Recently, Bentley was appointed to the BZA by Council-Member Paul Moore. An interesting choice considering that Ms. Bentley has not been cleared of ethics charges lodged against her with the Georgia Government Transparency and Campaign Finance Commission . . . charges very few Miltonites know about and which I will discuss more in a future post. And the appointment is all the more interesting because of Mr. Moore’s recent ethics difficulties stemming from his intrusion into White Columns HOA issues . . . the subdivision where he currently resides.
And coincident with her appointment, Ms. Bentley has begun aggressively publishing at her political Facebook page, which has been dormant for many months. And the posts are the typical Milton politician’s goobledy-goop: Let’s keep Milton rural, protect our equestrian heritage . . . Blah! Blah! Blah! Good for getting elected, but just empty promises for most politicians in Milton, most especially Laura. It’s hard to make the case that you are an advocate for preserving rural Milton, when you supported 28 variances at Birmingham Crossroads that did so much harm to the most rural parts of Milton. One Bentley post was especially interesting:
Too bad that Ms.

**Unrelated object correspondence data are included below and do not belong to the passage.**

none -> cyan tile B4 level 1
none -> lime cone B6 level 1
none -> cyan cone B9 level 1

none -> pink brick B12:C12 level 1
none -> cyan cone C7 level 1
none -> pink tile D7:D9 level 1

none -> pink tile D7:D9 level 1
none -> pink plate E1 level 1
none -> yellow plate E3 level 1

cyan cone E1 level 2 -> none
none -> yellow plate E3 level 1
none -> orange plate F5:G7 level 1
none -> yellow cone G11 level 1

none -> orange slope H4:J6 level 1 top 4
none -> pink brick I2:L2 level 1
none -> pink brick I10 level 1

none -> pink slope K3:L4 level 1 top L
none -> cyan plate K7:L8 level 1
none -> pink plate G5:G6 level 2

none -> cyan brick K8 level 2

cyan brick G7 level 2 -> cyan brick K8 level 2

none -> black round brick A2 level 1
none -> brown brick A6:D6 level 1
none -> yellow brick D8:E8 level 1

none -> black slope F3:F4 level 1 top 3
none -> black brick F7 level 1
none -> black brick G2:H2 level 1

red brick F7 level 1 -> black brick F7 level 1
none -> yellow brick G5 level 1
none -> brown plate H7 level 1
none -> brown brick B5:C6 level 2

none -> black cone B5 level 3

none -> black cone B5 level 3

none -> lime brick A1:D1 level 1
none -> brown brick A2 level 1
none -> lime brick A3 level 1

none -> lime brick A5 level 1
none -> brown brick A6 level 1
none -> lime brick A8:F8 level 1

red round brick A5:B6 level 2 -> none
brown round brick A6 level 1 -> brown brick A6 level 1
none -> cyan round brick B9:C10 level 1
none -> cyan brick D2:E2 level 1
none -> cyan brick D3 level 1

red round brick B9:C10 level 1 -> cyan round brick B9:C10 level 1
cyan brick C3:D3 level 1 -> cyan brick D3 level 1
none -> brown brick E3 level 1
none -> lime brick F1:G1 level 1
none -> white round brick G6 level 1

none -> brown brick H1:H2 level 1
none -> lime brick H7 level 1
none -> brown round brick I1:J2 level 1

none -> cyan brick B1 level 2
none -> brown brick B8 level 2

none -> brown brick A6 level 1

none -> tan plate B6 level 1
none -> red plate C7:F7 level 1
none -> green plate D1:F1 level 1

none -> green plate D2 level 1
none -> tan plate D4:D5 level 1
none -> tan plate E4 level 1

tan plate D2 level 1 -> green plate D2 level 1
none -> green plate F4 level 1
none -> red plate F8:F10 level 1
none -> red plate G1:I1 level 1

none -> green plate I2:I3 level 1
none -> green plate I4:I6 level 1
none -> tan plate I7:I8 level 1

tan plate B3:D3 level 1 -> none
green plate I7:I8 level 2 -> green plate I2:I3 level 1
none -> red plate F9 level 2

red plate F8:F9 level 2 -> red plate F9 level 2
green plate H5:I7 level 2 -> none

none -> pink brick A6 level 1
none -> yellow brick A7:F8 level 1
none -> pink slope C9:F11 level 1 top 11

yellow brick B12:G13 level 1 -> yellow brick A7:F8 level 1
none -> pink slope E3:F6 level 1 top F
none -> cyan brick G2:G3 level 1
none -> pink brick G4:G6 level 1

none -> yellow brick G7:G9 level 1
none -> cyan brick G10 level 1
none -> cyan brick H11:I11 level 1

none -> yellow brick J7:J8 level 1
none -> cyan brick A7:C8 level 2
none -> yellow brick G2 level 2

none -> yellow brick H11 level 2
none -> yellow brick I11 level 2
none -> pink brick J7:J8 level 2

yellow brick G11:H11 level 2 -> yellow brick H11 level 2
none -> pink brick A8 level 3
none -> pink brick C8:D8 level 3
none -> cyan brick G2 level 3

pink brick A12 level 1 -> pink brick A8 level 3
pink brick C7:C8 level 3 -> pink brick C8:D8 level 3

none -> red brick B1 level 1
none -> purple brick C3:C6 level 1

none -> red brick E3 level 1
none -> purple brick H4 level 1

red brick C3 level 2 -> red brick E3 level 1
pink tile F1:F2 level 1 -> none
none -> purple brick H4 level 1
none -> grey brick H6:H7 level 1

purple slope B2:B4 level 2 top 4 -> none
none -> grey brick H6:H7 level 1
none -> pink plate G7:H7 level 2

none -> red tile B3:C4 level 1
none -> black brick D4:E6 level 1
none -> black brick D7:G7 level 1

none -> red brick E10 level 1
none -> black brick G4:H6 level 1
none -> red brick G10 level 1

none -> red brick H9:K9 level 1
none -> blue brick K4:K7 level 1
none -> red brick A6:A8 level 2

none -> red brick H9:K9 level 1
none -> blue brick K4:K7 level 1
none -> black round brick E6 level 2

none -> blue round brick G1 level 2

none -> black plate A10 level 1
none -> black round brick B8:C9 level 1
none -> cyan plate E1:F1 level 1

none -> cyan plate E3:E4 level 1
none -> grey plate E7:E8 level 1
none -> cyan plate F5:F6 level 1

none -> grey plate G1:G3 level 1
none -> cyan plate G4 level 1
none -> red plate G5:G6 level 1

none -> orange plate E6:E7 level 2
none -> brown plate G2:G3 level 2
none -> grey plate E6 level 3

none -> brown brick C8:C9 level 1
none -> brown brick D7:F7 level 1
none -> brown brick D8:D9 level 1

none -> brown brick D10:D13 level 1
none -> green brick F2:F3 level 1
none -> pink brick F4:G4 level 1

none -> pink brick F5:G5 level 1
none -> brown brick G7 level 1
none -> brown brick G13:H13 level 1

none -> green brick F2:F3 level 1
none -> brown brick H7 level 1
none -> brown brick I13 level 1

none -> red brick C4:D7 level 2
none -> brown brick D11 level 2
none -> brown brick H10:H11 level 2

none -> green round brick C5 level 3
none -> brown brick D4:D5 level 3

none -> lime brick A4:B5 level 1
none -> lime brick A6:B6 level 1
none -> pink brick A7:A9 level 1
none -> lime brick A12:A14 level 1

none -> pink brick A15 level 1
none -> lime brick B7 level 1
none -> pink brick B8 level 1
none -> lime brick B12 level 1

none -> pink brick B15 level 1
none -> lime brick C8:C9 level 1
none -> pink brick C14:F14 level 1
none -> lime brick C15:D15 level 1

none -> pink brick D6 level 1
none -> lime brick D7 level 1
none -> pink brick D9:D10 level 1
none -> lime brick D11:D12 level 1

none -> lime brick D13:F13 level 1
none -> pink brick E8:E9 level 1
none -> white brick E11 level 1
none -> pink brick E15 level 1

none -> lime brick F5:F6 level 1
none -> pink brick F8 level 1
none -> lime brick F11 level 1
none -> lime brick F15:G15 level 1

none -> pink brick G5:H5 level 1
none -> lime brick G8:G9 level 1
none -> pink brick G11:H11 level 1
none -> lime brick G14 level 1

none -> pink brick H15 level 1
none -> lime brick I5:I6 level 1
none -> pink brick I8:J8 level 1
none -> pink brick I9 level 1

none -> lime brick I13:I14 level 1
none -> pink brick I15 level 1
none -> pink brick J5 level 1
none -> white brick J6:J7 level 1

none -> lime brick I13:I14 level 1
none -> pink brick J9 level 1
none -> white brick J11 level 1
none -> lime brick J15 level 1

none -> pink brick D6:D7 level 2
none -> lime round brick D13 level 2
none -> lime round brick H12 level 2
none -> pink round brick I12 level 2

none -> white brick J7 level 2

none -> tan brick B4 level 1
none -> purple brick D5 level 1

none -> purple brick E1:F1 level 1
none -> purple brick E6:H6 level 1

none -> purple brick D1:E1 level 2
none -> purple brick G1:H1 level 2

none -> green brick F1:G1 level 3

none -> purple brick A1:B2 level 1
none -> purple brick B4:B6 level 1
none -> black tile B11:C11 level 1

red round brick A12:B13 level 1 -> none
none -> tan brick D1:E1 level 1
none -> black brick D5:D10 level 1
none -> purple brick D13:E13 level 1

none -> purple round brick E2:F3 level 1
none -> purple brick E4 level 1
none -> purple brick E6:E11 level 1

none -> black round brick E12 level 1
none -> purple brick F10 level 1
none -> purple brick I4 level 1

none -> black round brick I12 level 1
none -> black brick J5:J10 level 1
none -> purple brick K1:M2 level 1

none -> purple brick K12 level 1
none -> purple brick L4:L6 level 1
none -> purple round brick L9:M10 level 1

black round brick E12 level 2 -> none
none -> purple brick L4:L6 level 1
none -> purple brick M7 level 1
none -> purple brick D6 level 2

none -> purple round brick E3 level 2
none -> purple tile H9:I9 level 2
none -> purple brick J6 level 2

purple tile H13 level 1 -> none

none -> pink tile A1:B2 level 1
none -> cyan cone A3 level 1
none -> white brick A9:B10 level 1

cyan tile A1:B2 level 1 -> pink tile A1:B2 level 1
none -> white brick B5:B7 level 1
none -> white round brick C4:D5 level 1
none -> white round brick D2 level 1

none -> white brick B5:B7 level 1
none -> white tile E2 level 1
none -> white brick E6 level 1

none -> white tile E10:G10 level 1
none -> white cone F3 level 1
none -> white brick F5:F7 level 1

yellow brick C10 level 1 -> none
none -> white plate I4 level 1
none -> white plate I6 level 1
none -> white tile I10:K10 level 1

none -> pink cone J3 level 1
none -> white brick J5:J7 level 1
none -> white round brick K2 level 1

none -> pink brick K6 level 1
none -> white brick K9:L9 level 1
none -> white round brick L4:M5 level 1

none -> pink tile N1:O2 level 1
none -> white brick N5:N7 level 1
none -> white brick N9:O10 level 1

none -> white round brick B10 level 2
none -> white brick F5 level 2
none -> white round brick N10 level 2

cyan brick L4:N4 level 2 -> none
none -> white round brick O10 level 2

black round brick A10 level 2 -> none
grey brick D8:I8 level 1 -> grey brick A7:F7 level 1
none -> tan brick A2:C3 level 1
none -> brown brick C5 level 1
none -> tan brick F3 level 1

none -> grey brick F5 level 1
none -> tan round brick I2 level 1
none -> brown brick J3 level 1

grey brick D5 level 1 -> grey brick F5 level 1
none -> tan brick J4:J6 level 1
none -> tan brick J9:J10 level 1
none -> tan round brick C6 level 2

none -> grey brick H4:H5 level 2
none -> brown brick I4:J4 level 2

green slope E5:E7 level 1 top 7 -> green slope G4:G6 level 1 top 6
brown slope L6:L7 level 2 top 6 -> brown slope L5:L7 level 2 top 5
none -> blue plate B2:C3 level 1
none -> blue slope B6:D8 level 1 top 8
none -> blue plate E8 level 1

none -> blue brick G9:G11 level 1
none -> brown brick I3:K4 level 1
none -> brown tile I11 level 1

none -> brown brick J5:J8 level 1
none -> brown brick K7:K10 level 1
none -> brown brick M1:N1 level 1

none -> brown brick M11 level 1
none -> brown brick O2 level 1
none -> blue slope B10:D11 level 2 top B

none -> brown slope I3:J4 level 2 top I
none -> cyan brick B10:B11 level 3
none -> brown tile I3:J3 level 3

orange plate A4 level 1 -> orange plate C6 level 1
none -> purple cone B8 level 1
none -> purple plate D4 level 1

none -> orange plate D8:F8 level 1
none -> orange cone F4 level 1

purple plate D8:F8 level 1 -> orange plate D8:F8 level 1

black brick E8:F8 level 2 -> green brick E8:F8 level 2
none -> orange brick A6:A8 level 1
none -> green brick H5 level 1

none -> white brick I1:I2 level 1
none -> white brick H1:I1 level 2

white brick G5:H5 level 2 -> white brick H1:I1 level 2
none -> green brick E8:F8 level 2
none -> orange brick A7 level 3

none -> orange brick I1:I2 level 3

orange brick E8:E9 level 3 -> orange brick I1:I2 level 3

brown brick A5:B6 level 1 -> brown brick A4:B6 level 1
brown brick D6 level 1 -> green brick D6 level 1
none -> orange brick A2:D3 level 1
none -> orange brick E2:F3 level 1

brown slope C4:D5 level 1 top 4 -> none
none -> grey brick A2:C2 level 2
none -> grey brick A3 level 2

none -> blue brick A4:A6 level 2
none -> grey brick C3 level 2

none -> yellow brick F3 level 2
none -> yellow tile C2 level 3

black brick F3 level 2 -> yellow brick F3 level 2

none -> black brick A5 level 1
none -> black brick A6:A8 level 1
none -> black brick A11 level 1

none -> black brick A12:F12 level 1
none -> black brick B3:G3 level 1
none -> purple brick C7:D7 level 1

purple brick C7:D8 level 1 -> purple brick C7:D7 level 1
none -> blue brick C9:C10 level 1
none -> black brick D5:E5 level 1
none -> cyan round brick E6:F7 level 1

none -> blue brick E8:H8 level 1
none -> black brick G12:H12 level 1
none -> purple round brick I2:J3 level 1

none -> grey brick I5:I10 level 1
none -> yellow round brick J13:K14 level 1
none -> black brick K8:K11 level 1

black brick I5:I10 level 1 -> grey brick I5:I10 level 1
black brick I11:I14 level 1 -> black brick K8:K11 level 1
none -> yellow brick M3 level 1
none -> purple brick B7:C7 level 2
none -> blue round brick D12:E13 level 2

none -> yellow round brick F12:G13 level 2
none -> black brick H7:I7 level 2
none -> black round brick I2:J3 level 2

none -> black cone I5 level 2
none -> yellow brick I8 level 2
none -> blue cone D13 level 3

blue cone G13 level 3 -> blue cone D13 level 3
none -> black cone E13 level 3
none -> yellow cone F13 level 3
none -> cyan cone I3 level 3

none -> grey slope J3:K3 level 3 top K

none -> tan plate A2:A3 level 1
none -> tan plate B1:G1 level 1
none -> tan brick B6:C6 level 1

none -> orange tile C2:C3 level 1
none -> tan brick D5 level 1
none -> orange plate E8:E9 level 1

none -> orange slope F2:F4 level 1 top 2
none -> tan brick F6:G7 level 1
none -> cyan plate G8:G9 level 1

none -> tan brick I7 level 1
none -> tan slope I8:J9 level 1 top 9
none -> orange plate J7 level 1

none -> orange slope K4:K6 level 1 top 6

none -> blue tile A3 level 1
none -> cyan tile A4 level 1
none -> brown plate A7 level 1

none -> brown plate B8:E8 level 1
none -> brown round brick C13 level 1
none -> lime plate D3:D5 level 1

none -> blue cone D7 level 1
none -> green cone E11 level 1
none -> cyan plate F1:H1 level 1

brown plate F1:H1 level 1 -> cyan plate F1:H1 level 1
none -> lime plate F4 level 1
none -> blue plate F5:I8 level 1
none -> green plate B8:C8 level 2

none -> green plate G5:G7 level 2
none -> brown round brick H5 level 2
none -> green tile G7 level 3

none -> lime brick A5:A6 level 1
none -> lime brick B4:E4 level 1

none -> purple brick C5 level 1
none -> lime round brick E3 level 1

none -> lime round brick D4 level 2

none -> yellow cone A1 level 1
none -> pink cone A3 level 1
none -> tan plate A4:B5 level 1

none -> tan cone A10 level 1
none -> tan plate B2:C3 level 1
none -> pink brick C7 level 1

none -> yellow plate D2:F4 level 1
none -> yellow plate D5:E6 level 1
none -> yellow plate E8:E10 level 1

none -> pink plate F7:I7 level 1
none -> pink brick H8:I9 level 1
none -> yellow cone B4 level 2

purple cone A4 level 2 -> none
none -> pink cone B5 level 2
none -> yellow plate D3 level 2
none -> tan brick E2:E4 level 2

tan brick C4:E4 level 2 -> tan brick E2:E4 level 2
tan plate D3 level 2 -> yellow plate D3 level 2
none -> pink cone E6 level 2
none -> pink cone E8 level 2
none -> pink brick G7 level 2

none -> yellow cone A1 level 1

Bentley did not have this mindset when she decided to support a concert music venue at Birmingham Crossroads that sometimes blasts music that can be heard 1.5+ miles away.
My intuition, honed through my involvement in local city politics, tells me that Laura is likely positioning herself for another run at City Council. Ms. Bentley’s identity is wrapped up in local politics. Ms. Bentley’s appointment to the BZA and her recent Facebook postings are likely not coincidences. Or to quote Yogi Berra: That’s too coincidental to be a coincidence.
It may be that Council Member Moore, who is now damaged goods because of the ethics charges against him, will resign before his term ends. If such a resignation occurs within 6 months of the end of his term, City Council can appoint a successor to fill the remaining term. That successor can then run with an “I” (Incumbent) next to her name–often an advantage. However, it also may be the case the Mr. Moore will seek re-election (I suspect he will lose . . . and I will certainly do what I can to ensure he does) and Ms. Bentley will seek to exact her revenge against her District 2 successor, Juliette Johnson. (See my posts on the Painted Horse to better understand the unfair and harsh treatment Ms. Johnson and her family received from Mr. Moore and Ms. Bentley.) Hopefully, Ms. Johnson is not naive to these recent developments regarding Ms. Bentley.